Results

The Lands of Fog system has been tried in two experimental settings. The first trials were done in the Universitat Pompeu Fabra, Barcelona, in a laboratory controlled setting. These trials had the objective to test behavioral changes in users during different play sessions through time. The second trials were done in The Elmgreen School, London, an inclusive elementary school. The experiments in the inclusive school had the goal to test the suitability of the system in such a setting, testing its perception by professionals and students.

The system was received positively by the participants of both trials settings, as the children showed a general enthusiasm for playing and exploring the environment. The children showed an increase in the number of game elements with which they interacted as time passed. We may understand this as a willingness to engage in ongoing game play and partake in exploration of new game elements during the session. It may be noted that not only did the children show an increase in solitary playing actions, like catching fireflies, but they also showed an increase in collaborative actions, such as manipulating environmental elements. This means that not only were the children becoming more active, but they were also engaging in a larger breadth of actions.

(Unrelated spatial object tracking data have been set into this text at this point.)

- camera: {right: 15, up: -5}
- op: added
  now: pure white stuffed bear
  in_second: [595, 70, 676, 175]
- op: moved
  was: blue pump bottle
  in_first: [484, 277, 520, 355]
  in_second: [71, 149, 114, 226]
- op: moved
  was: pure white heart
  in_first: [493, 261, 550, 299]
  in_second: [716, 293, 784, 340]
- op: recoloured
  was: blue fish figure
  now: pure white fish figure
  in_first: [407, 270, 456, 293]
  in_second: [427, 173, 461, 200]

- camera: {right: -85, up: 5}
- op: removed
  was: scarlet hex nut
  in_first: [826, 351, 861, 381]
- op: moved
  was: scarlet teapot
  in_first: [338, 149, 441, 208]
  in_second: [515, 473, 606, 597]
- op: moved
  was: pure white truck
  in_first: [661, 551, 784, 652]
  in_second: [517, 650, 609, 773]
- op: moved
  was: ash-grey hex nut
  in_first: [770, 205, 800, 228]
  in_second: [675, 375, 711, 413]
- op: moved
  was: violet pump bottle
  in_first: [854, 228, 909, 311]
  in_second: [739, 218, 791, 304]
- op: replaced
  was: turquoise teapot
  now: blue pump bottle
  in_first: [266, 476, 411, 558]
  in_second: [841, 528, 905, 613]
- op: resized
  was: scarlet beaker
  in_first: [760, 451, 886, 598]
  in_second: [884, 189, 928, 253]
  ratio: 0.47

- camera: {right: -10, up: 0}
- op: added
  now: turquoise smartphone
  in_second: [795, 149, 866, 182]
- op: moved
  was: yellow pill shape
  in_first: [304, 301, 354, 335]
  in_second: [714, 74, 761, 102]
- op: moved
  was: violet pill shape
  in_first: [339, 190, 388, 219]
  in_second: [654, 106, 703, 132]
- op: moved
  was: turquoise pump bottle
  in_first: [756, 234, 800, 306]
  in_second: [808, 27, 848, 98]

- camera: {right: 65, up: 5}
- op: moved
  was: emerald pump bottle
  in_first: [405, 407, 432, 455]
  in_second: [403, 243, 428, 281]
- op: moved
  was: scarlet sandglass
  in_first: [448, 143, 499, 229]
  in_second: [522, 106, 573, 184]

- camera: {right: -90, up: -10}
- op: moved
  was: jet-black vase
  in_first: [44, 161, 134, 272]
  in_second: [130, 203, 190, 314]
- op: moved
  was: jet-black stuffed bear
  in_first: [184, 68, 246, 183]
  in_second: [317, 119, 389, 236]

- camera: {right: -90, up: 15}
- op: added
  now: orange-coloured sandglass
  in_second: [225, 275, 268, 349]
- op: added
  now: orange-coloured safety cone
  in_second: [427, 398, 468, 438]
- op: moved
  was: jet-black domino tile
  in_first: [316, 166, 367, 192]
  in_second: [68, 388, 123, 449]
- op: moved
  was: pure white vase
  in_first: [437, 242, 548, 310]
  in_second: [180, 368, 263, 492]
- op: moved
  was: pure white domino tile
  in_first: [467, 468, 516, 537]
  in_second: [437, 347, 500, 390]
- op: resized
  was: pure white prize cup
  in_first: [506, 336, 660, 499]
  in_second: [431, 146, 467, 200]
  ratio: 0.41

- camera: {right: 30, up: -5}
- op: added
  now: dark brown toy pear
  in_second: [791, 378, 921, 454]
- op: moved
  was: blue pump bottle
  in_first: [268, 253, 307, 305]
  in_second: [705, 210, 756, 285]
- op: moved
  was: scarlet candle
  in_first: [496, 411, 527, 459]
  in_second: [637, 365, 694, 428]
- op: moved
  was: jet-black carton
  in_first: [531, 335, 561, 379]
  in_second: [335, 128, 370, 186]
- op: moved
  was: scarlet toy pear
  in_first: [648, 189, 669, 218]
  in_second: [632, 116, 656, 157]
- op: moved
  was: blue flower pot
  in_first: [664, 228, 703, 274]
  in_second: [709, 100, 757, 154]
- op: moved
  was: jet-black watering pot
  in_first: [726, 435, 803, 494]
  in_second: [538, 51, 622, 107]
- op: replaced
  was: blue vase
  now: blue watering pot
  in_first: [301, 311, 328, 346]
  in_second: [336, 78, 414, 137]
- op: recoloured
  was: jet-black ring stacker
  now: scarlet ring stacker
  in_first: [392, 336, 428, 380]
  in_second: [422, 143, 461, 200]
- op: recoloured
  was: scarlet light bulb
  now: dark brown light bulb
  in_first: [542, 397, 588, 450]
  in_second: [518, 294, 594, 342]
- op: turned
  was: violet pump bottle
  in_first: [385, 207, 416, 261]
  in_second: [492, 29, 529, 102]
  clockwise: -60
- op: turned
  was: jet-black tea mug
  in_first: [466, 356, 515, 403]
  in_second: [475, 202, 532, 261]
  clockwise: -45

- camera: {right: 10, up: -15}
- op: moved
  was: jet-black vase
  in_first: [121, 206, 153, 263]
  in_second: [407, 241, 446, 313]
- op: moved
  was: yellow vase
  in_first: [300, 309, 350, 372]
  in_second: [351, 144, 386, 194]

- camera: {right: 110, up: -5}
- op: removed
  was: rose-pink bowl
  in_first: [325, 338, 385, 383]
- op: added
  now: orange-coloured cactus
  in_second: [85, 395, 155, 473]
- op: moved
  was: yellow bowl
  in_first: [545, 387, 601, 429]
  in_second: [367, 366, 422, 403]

Parents reported that their children showed an increasing level of flexibility throughout the course of the sessions as children were willing to hold off on their own playing agenda and be open to collaborating with their peer. As children with ASD may struggle with limited interests and repeating behavior, this increase in flexibility shows that the children were able to focus on the game and break away from a limited diversification of activities commonly associated with their condition.

In addition, the special needs personnel at the integrative school in London noted that the children with ASD showed more willingness to engage in play with their partner than in normal school settings (such as science class, drama class and even playground time). This view was supported by questionnaires data. The staff of the school agreed with the opinion that the game served as a source of unifying children of various social groups through a unique shared experience.